De Omar Gómez Trejo, titular de la Unidad Especial de Investigación y Litigación para el caso Ayotzinapa (dependiente de la Fiscalía General de la República), cabe confiar en que cumple los requisitos (son ocho) para ser desde antier agente del Ministerio Público Federal. El principal: es licenciado en derecho (“expedido y registrado legalmente, con la correspondiente cédula profesional”, como establece la Ley General del Sistema Nacional de Seguridad Pública en su artículo 52, reglamentaria del 21 constitucional) por la Facultad de Estudios Superiores Acatlán de la Universidad Nacional Autónoma de México. También tiene maestría en derechos humanos y democracia.

Su experiencia en investigaciones penales y procuración de justicia no es la de su licenciatura, sino la que tomó en su posgrado (Facultad Latinoamericana de Ciencias Sociales) y que ha practicado en la Comisión Interamericana de Derechos Humanos, las oficinas de México, Honduras y Guatemala del Alto Comisionado de las Naciones Unidas en este tema y como secretario ejecutivo del Grupo Interdisciplinario de Expertos Independientes.

La responsabilidad que asumió es cuestionable porque carece de experiencia en asuntos penales, investigaciones criminales y procuración de justicia (el caso Iguala no solo es de desaparición y asesinato tumultuario, sino de delincuencia organizada), pero sobre todo porque su actividad profesional ha sido más que nada política, lo que hace dudar de la imparcialidad y buena fe que debe guardar como Ministerio Público.

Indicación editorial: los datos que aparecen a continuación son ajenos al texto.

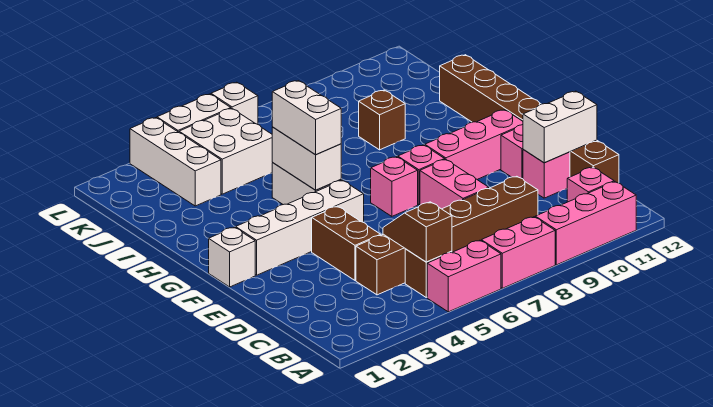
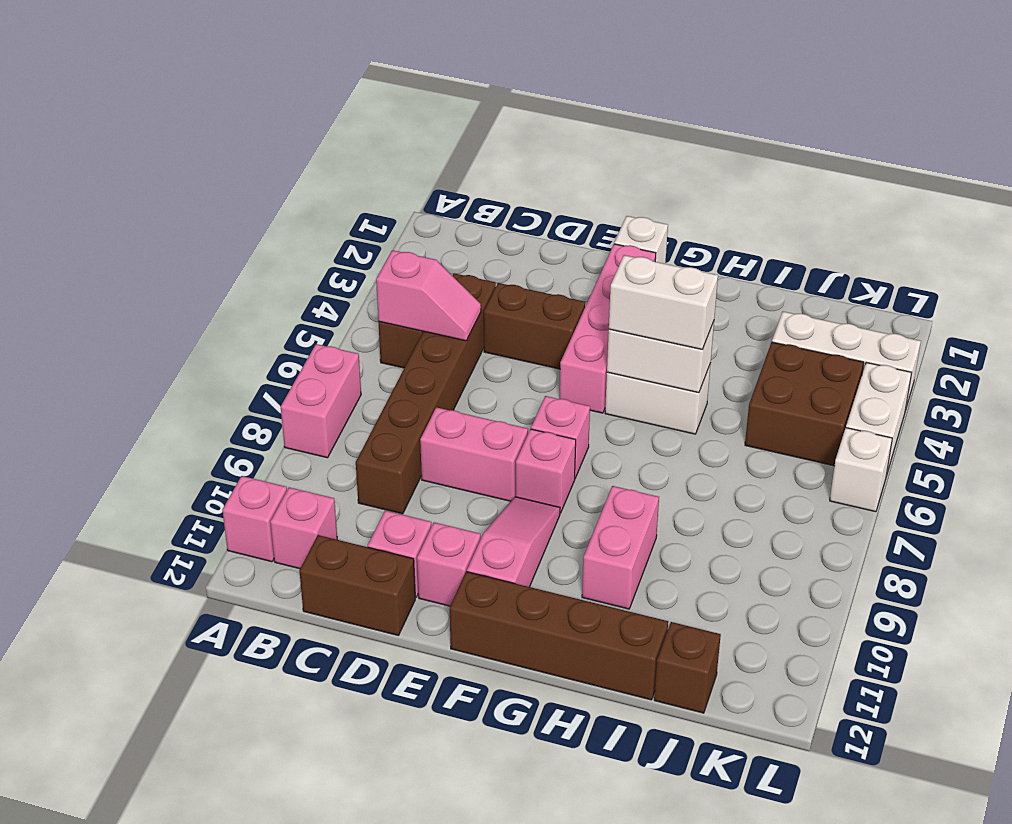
pink brick A5:A6 level 1 -> pink brick H9:H10 level 1
pink brick A9:A11 level 1 -> pink brick A11 level 1
brown slope B5:C5 level 2 top B -> pink slope B5:C5 level 2 top B
white brick D11:D12 level 2 -> none
white brick F2:F5 level 1 -> pink brick F2:F5 level 1
pink brick F9:F11 level 1 -> pink slope F9:F11 level 1 top 11
brown brick I9 level 1 -> brown brick J12 level 1
white brick J4:K5 level 1 -> brown brick J4:K5 level 1

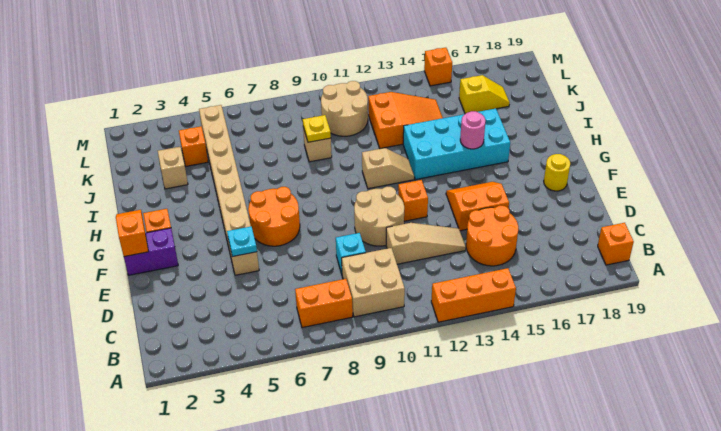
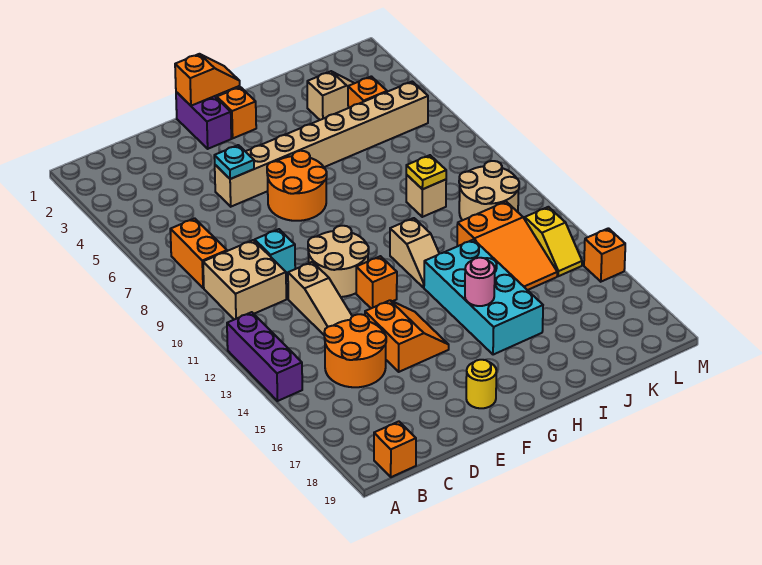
orange brick A12:A14 level 1 -> purple brick A12:A14 level 1
yellow slope K16:K17 level 1 top 16 -> yellow slope L13:L14 level 1 top 13

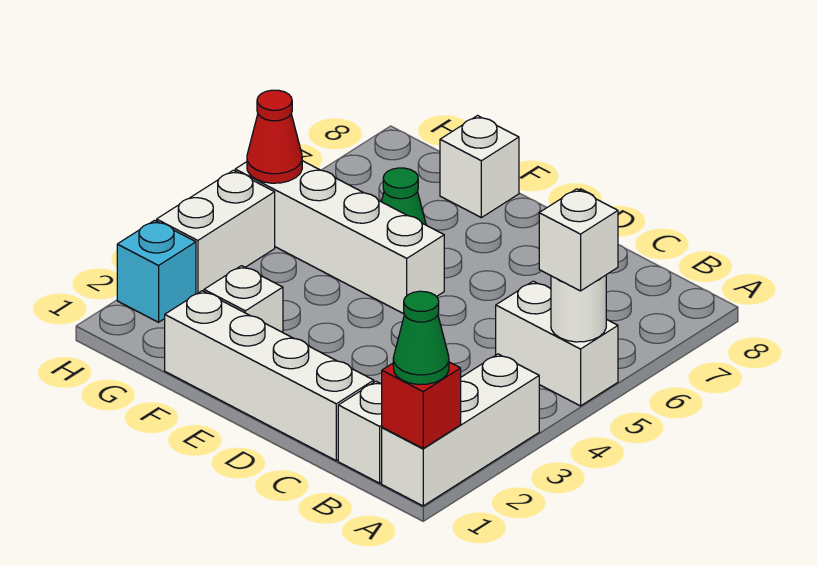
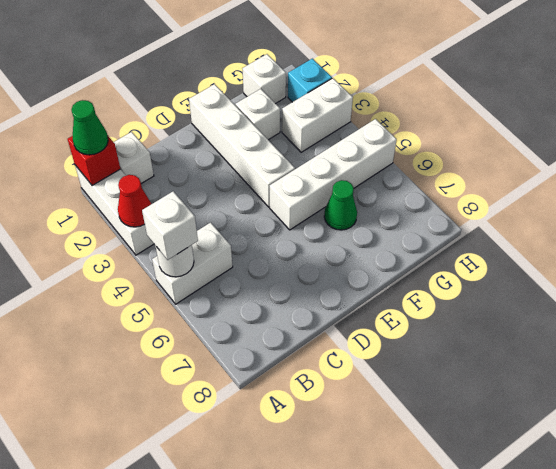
white brick C1:F1 level 1 -> white brick E1:E4 level 1
white brick F8 level 1 -> white brick G1 level 1
white brick H3:H4 level 1 -> white brick G3:H3 level 1
red cone H5 level 2 -> red cone A3 level 2

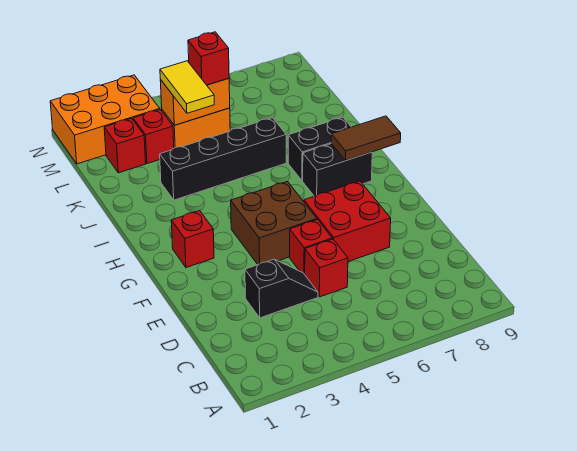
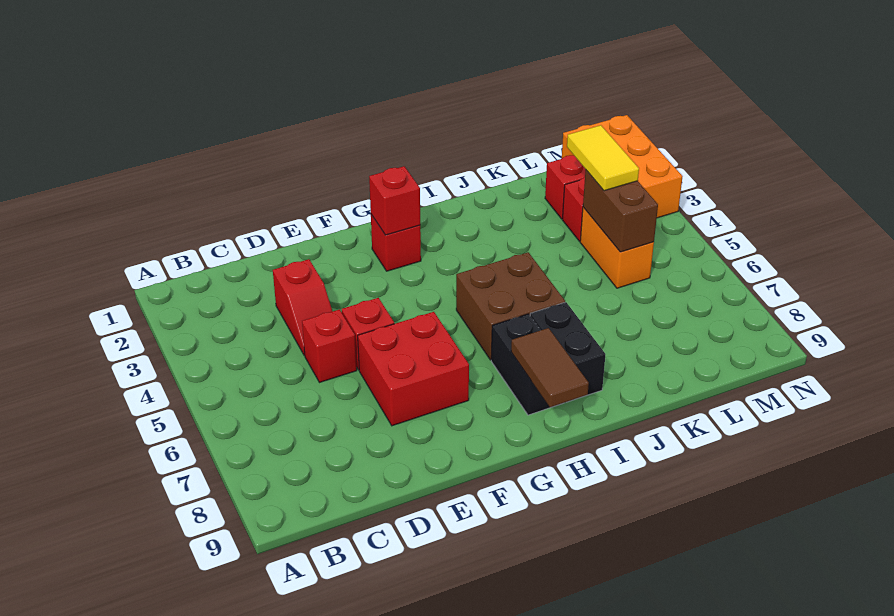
black slope D3:D4 level 1 top 3 -> red slope D3:D4 level 1 top 3
brown brick F4:G5 level 1 -> brown brick H5:I6 level 1
black brick J3:J6 level 1 -> none
yellow tile K4:L4 level 3 -> yellow tile L3:L4 level 3
orange brick L4:L5 level 2 -> brown brick L4:L5 level 2
red brick L5 level 3 -> red brick G2 level 2

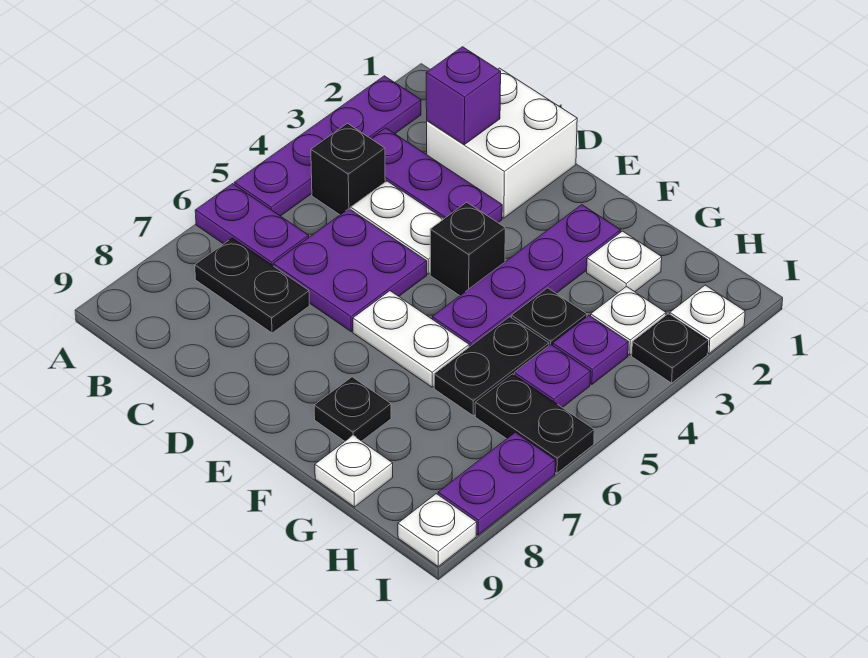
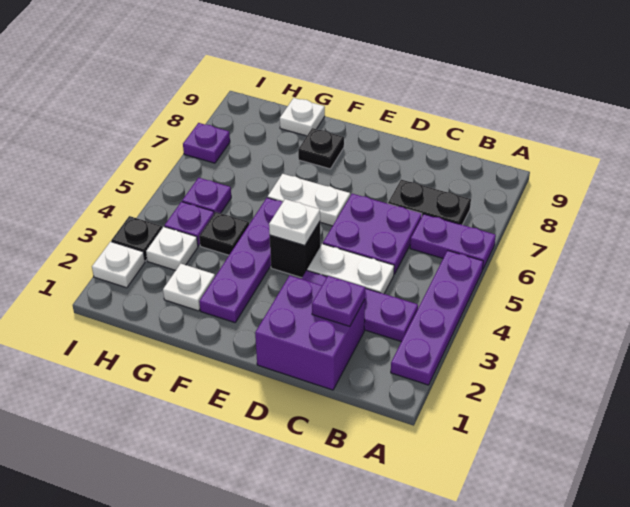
black brick B4 level 1 -> none
white brick C1:D2 level 1 -> purple brick C1:D2 level 1
purple brick C2 level 2 -> purple plate C2 level 2
black plate G5:G6 level 1 -> none
black plate H6:I6 level 1 -> none
purple plate I7:I8 level 1 -> purple plate I7 level 1
white plate I9 level 1 -> white plate E4 level 2

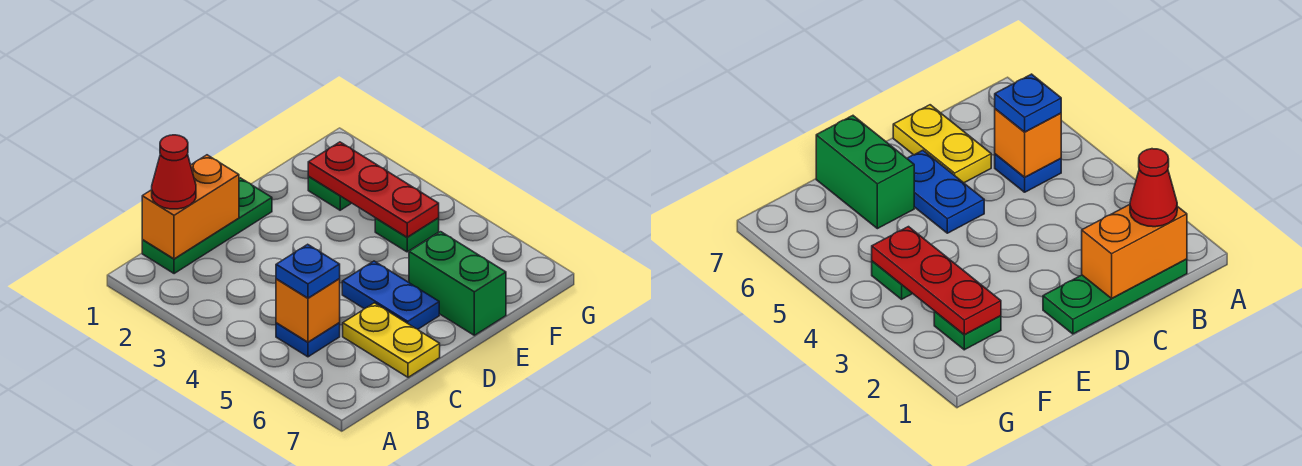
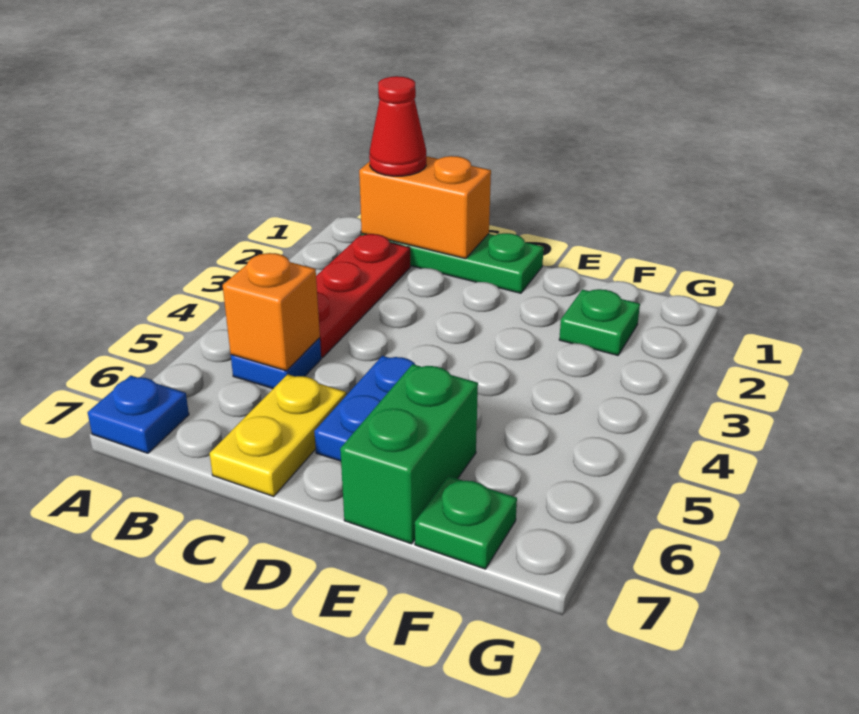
blue plate B5 level 3 -> blue plate A7 level 1
red plate F2:F4 level 2 -> red plate B2:B4 level 1
green plate F4 level 1 -> green plate F7 level 1

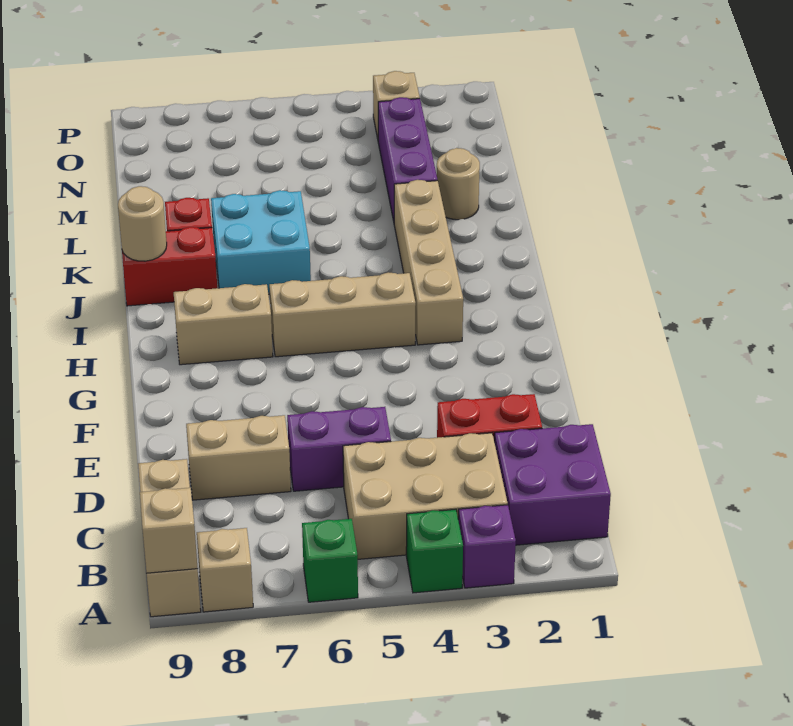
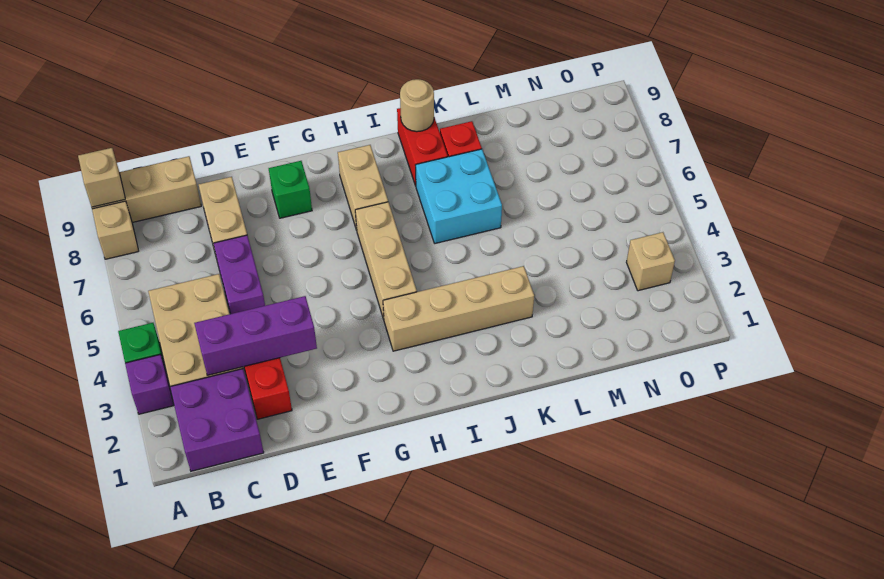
green brick A6 level 1 -> green brick F8 level 1
tan round brick L2 level 1 -> none
purple brick L3:N3 level 1 -> purple brick C3:E3 level 2

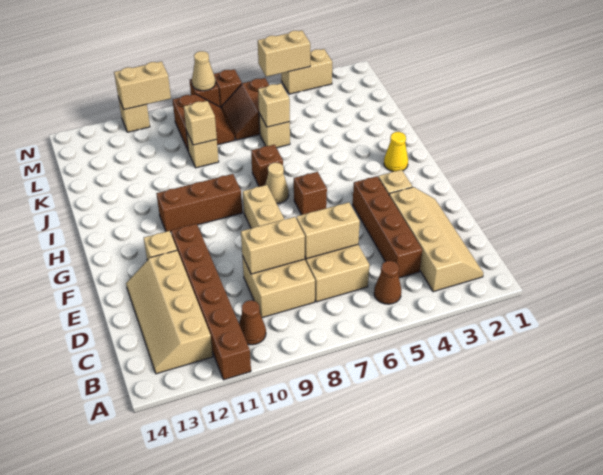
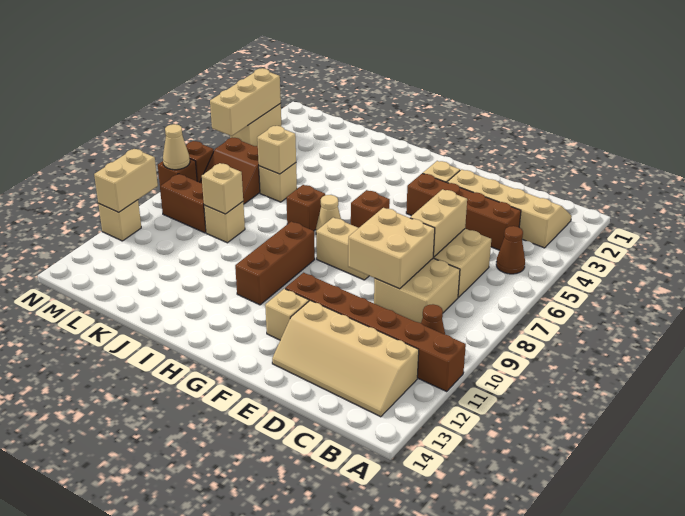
tan brick D8:D9 level 2 -> tan brick D8:E9 level 2
yellow cone H2 level 1 -> none
tan brick N4:N5 level 2 -> tan brick N3:N5 level 2

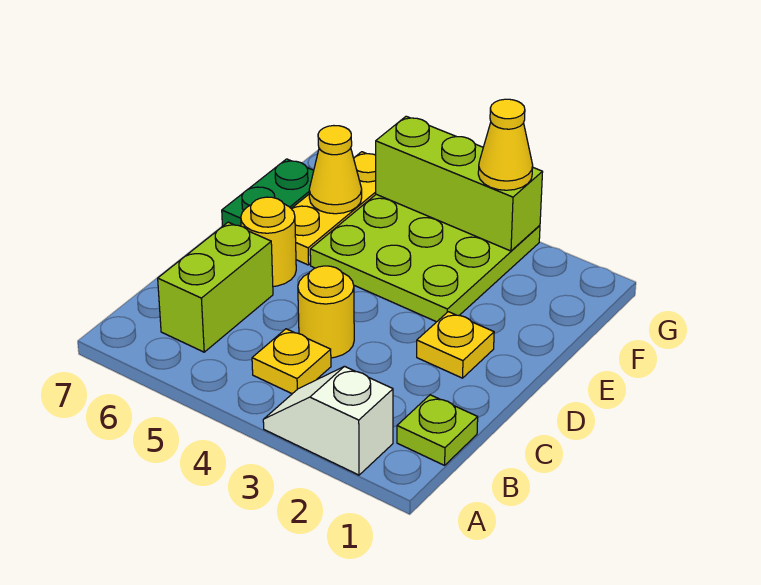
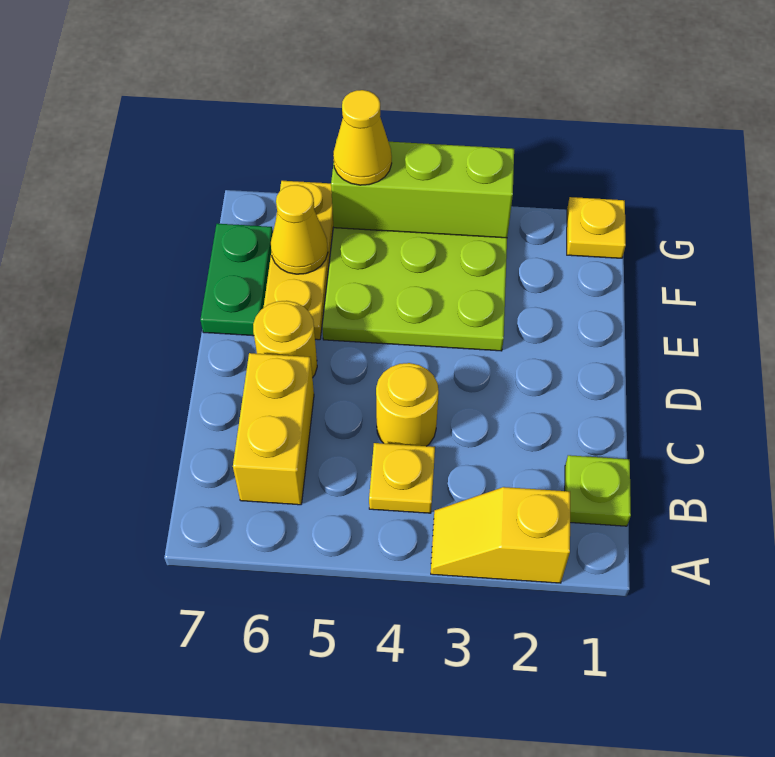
white slope A2:A3 level 1 top 2 -> yellow slope A2:A3 level 1 top 2
lime brick B6:C6 level 1 -> yellow brick B6:C6 level 1
yellow plate D2 level 1 -> yellow plate G1 level 1
yellow cone G3 level 3 -> yellow cone G5 level 3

El GIEI al que sirvió, vale recordar, se fue de México después de no aportar algo significativo al esclarecimiento de los hechos; sembró sospechas y aventuró conjeturas y presunciones sin sustento a partir de descalificar lo verificado por peritos de la extinta Procuraduría General de la República, del Equipo Argentino de Antropología Forense y de la Comisión Nacional de Derechos Humanos; en síntesis: negar que hubo quema de al menos 21 cuerpos en el basurero de Cocula.

Con su designación se satisface una de las principales demandas de los familiares de los normalistas, quienes han exigido el nombramiento de un fiscal más bien a modo, y qué mejor que alguien que trabajó para la única instancia en que confían. En otras palabras, la reactivación del caso Iguala se pone en manos de los padres y familiares (víctimas secundarias), de las organizaciones rolleras que los representan, de lo que fue el GIEI (cuyos miembros regresan a formar parte de la llamada Comisión de la Verdad luego de haber fracasado en la investigación) y de la CIDH.

A lo que se llegue, pues, lo habrá decidido una estructura supranacional, frente a la cual todas las instancias nacionales que según la Constitución tienen las facultades para investigar tanto los crímenes como las violaciones a los derechos humanos (Fiscalía General de la República y CNDH) quedan valiendo poquitito más que un cacahuate.